Non è possibile che esistano ancora monopoli sul traffico aereo.

ryan_air

Adiconsum è da sempre in guerra con le compagnie aeree, per i loro modi di comportarsi e soprattutto per il modo di utilizzare i fondi dei contribuenti.

Secondo Pietro Giordano, Segretario Nazionale Adiconsum, non è possibile che esistano ancora monopoli sul traffico aereo, soprattutto quando ad essere il monopolista è una compagnia low cost, come per esempio RyanAir, che sta sempre guadagnando più spazio in Italia, e che in casi limite come quello di Trapani, ha l’esclusiva sull’aeroporto.

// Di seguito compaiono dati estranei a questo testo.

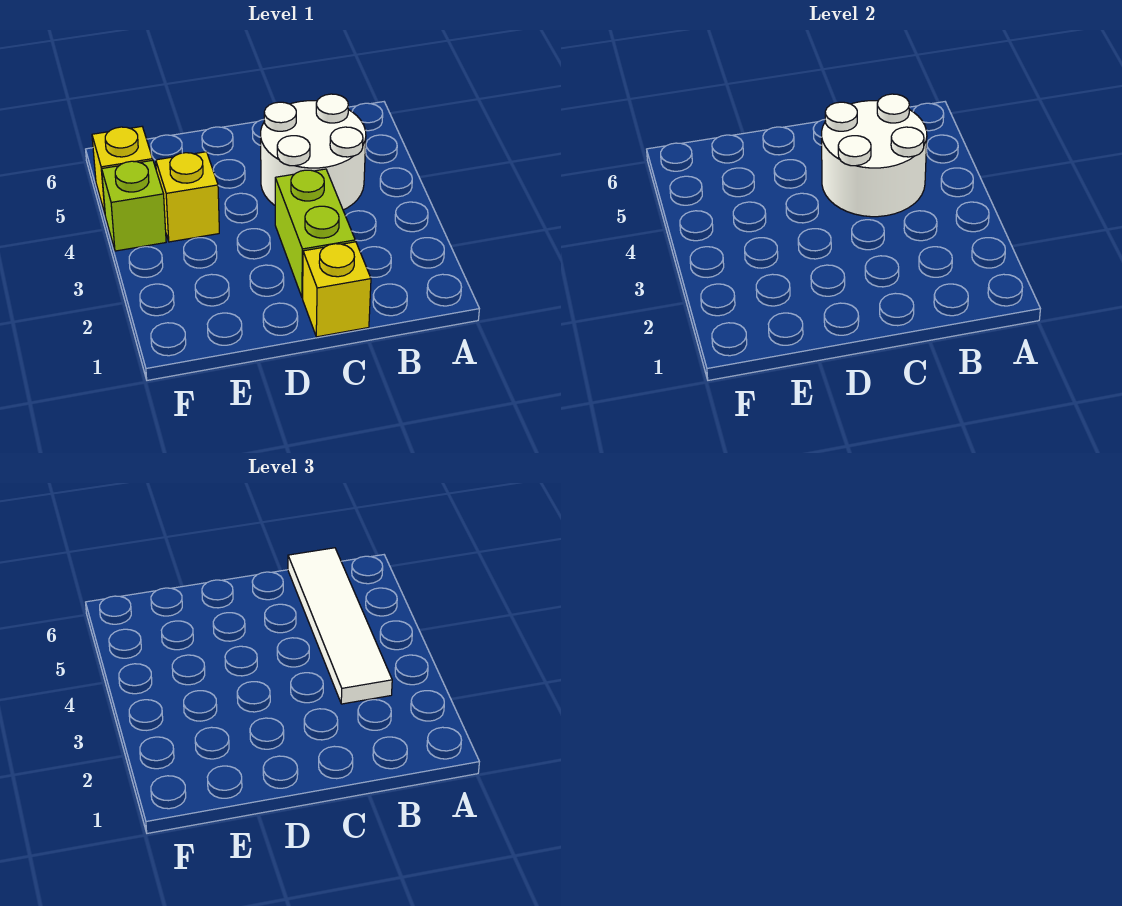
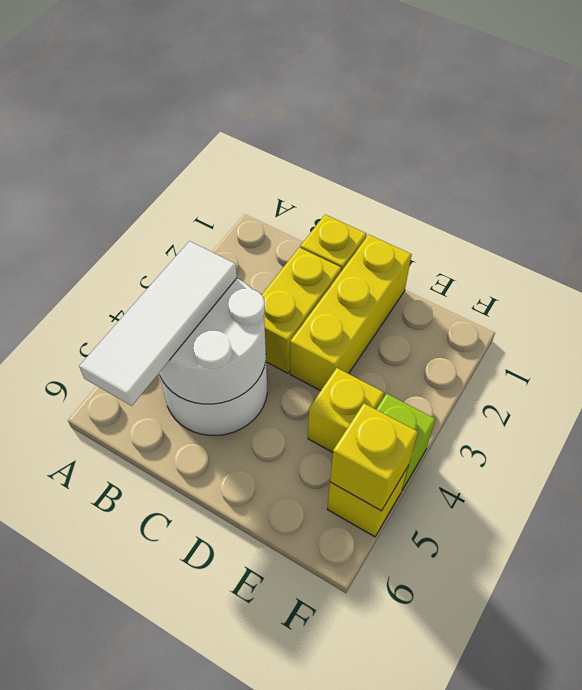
white tile B3:B6 level 3 -> white tile B4:B6 level 3
lime brick C2:C3 level 1 -> yellow brick C2:C3 level 1
none -> yellow brick D1:D3 level 1
none -> yellow brick F5 level 2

Secondo Adiconsum queste compagnie low cost non consentono l’esistenza della concorrenza e come se non bastasse, le tariffe applicata dalle low cost non sono molto trasparenti.

Adiconsum crede che sia paradossale che si continuino a chiedere aumenti sui biglietti aerei ma non vengano mai emanati i dati sui soldi dei contribuenti utilizzati nel traffico aereo.

Adiconsum chiede al Governo che i dati sui soldi dei contribuenti vengano resi noti e pubblicati sui maggiori quotidiani nazionali.

Inoltre tante volte le compagnie nascondono delle tariffe, da pagare al momento del check-in. Senza dimenticare il fatto che queste compagnie obbligano al check-in online, magari non ricordandosi che persone anziane o persone non raggiunte da Internet non potranno effettuare tale operazione troppo facilmente.

Adiconsum chiede ad Enac (Ente nazionale aviazione civile) un’indagine sulle pratiche vessatorie delle compagnie aeree sulla base delle centinaia di reclami di passeggeri che sono pervenute all’Ente.